The curiosity theory of everything
"I have no special talent, I am only passionately curious."
Last week we talked about the importance of experimentation to get to the future, but how do you know what experiments to run? This essay’s about that question.
I. What drives you to do anything
To do anything is an act of faith. To choose a future state that you believe in.
But how can we choose what to do?
In the old movie The Graduate, Dustin Hoffman was told to go into plastics. It was good advice for 1963. Since then plastics industry went on to grow so much that it effectively saturated the world by the 2000s, growth petering back down to global GDP levels. This is an extraordinary achievement.
And yet, is the advice good enough? What if he’d gone to semiconductors? Or gone to IBM instead, worked on the System 360, and later moved to Microsoft?
There are so many paths he could’ve taken, even assuming he didn’t have any well hidden talent for plastics.
So imagine you were him. How would you make this decision? Would you choose plastics? Oil? Semiconductors? Electronics? Banking? How are you supposed to make this decision?
The natural world solves this problem elegantly, as it does most problems. If you were a bee, and trying to figure out where to go to get honey, you make a mathematically near perfect choice. Bees, once they find a flower, tend to exploit it in proportion to the nectar it has. It comes back to the hive and does a waggle dance, which tells the other bees what it found with the duration, angle, direction from the sun and more. If it’s a lot, the hive jumps in and goes en masse to the flower. And as the nectar declines, the other bees see the waggle dance, and start to explore elsewhere. They exploit when they find a large trove, and explore at other times.
To do this well is difficult, and is the explore-exploit dilemma. We’re taught to use the time in school or university to explore, at least a little bit, and use almost all other available time to exploit. This dilemma is one of the most fundamental problems in decision sciences, intractable with an easy answer. Unlike the bees, the answer isn’t easy or straightforward. The rewards aren’t measurable in ounces of nectar. And the difficulties aren’t simple enough to be solved with a waggle dance.
Or, imagine you're looking to start a company. You go and tell your friend, and being a good friend they say, “did you know that the success rate is like 0.5% for venture backed companies?”
Which is true, but also unhelpful. That 0.5% fluctuates dramatically based on your background, knowledge, the idea you’re pursuing, the team you got around you, and more.

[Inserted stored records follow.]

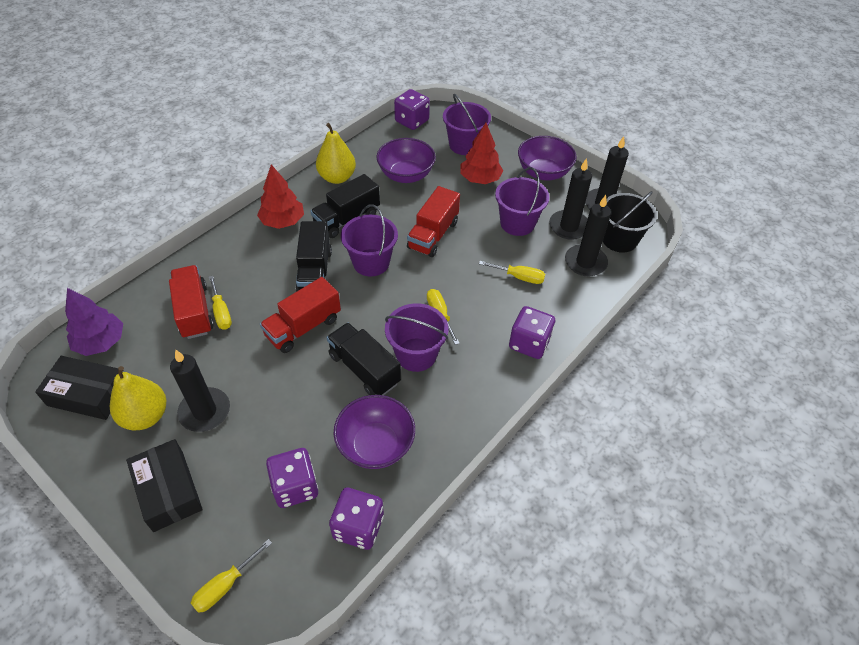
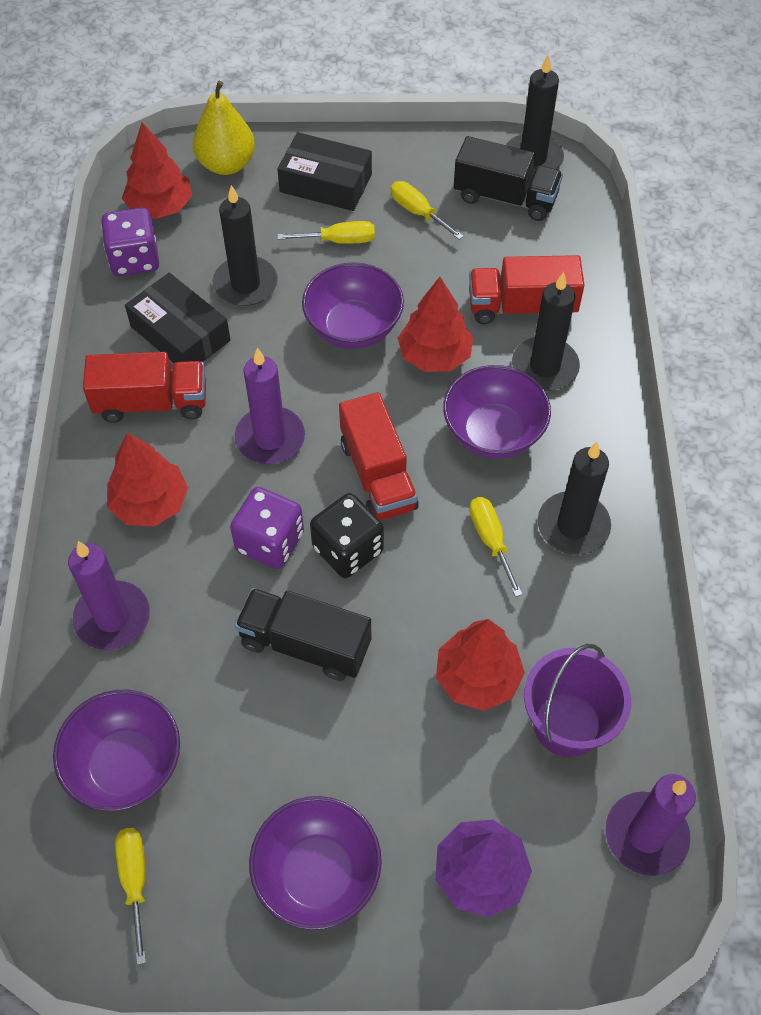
black bucket: 1 -> 0
black dice: 0 -> 1
black truck: 3 -> 2
purple bowl: 3 -> 4
purple bucket: 4 -> 1
purple candle: 0 -> 3
purple dice: 4 -> 2
red tree: 2 -> 4
yellow pear: 2 -> 1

In this vein, where someone asks me about career thoughts, and I ask them what they like doing. I’ve had the conversation a hundred times in my life. The results are usually a slightly blank stare, followed by something usually derivative or generic.
Because when someone asks you what you like, that answer is usually not amenable to easy answers. And for most lines of work, you’re so unaccustomed to hearing that question that the very idea it would be important feels impossible to grok. The expectation that you can even plausibly have an answer stands in the way.
To answer these questions, you have to know how to balance exploration of possibilities with exploitation of something concrete.
The best tool we have is our curiosity. And it feels we’ve completely lost the place for curiosity as core to our search.
II. Whence curiosity
We’ve been obsessed by curiosity for quite a while. There was a rational analysis of curiosity, which proposed curiosity is driven by wanting to maximise ability to make appropriate responses in the future. The major theories they talk about seem to think of curiosity as a) novelty seeking, b) information gap, and c) learning progress.
It’s not particularly compelling, since it does try to derive an optimal solution of an agent in an n-stimuli optimisation problem, and relies on the agent predicting perfectly the changes her knowledge would have based on the stimuli.
There’s also the fact that we do have curiosity, guided by evolution. Infants learn by making up their own activities after all, and are intensely curious. To the extent half of an early parent’s life is spent just making sure their curiosity doesn’t kill them. The study though was fun, using robot learners who explored the hypothesis that progress in learning generates intrinsic awards.
There’s also the more interesting academic work, done in the computer science domain. Here the analysis of the role of curiosity comes up often linked to the idea of whether rewards ought to be extrinsic or intrinsic. Extrinsic rewards, like money in the real world, is often seen as a powerful motivator in the real world. And it is. However it’s not common everywhere. In one examination of this in the world of computer vision, we see:
In many real-world scenarios, rewards extrinsic to the agent are extremely sparse, or absent altogether. In such cases, curiosity can serve as an intrinsic reward signal to enable the agent to explore its environment and learn skills that might be useful later in its life. … Our formulation scales to high-dimensional continuous state spaces like images, bypasses the difficulties of directly predicting pixels, and, critically, ignores the aspects of the environment that cannot affect the agent.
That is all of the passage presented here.